The reason is pretty straightforward.
The Senate has overridden several gubernatorial vetoes. It's pretty easy for the majority party because the chamber has 39 Democrats, three more than the three-fifths required to override a veto.
The House has 71 Democrats, the exact number of votes required to overturn a veto in that chamber. So the Senate Democrats can be missing a few people or have some folks who don't want to go along and still override the governor on partisan votes. But the House Democrats need every member in town, and they all need to be voting the same way for that chamber to succeed.
Because of that tight margin, and because the Republicans have marched in lockstep with their party's governor, the House has only overridden one veto this entire year: the Heroin Crisis Act.
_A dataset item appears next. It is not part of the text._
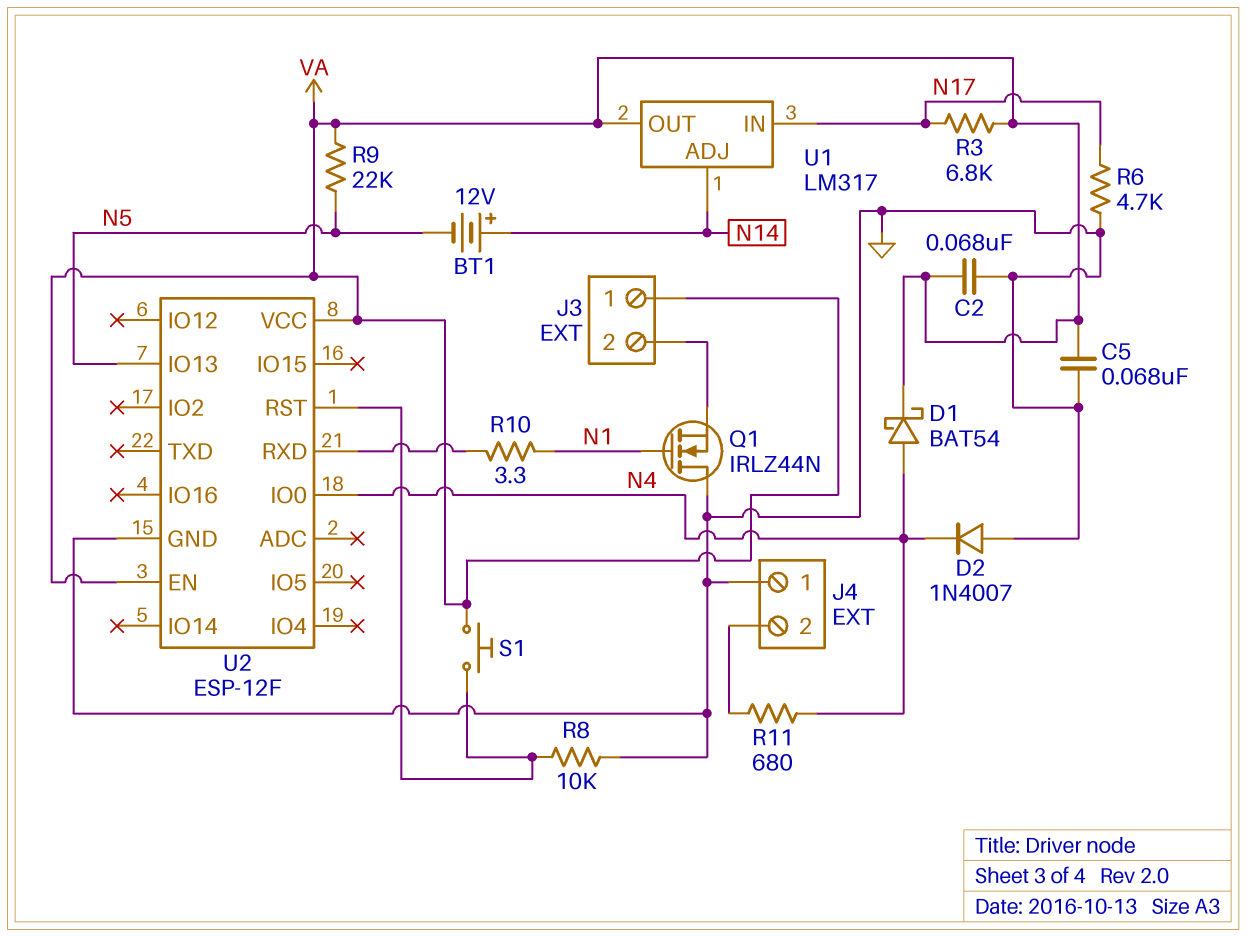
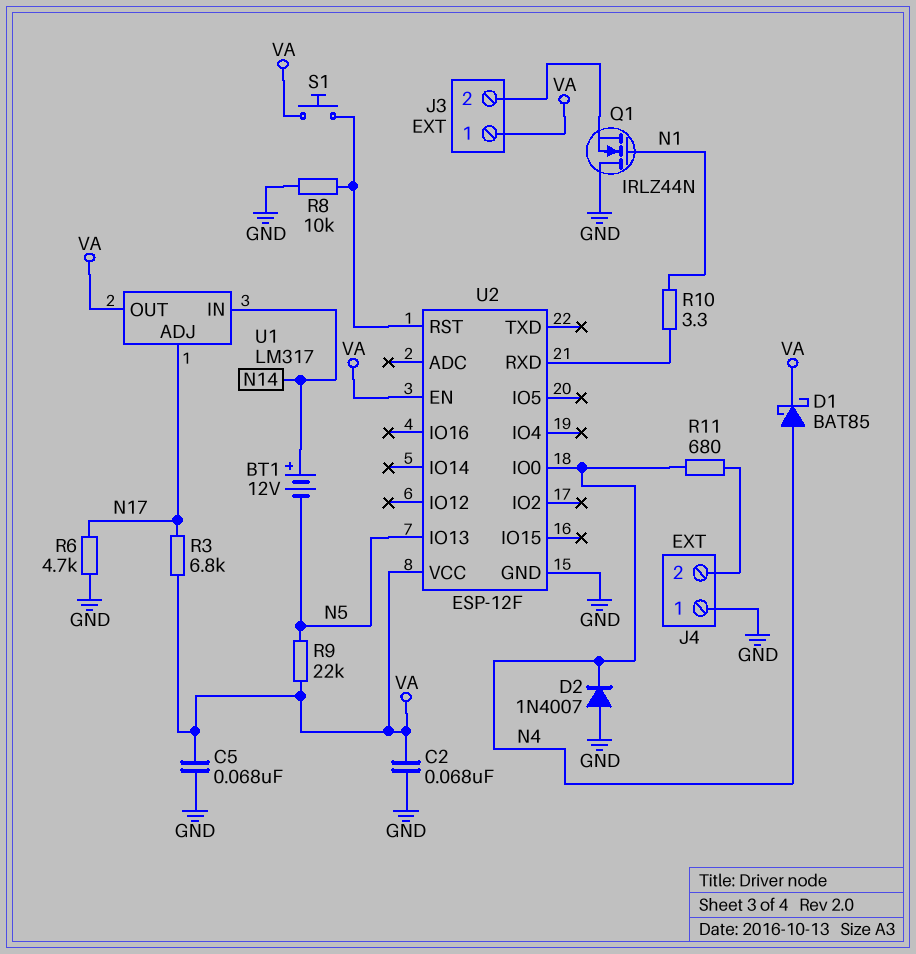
D1: schottky BAT54 (A N4, K VA) -> schottky BAT85 (A N4, K VA)
U1 pin ADJ: N14 -> N17
U1 pin IN: N17 -> N14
And the House was only able to override that bill because Governor Bruce Rauner allowed House Republicans to vote against his amendatory veto, which stripped out state Medicaid funding for heroin-addiction treatment. Rauner now gets to portray himself as fiscally conservative, while the Republicans got to do the right thing and make the much-needed criminal-justice-reform legislation an actual law.
To date, the governor and his staff have successfully fought off 62 override attempts, mainly in the House.
So much for Speaker Michael Madigan's much-vaunted veto-proof House majority.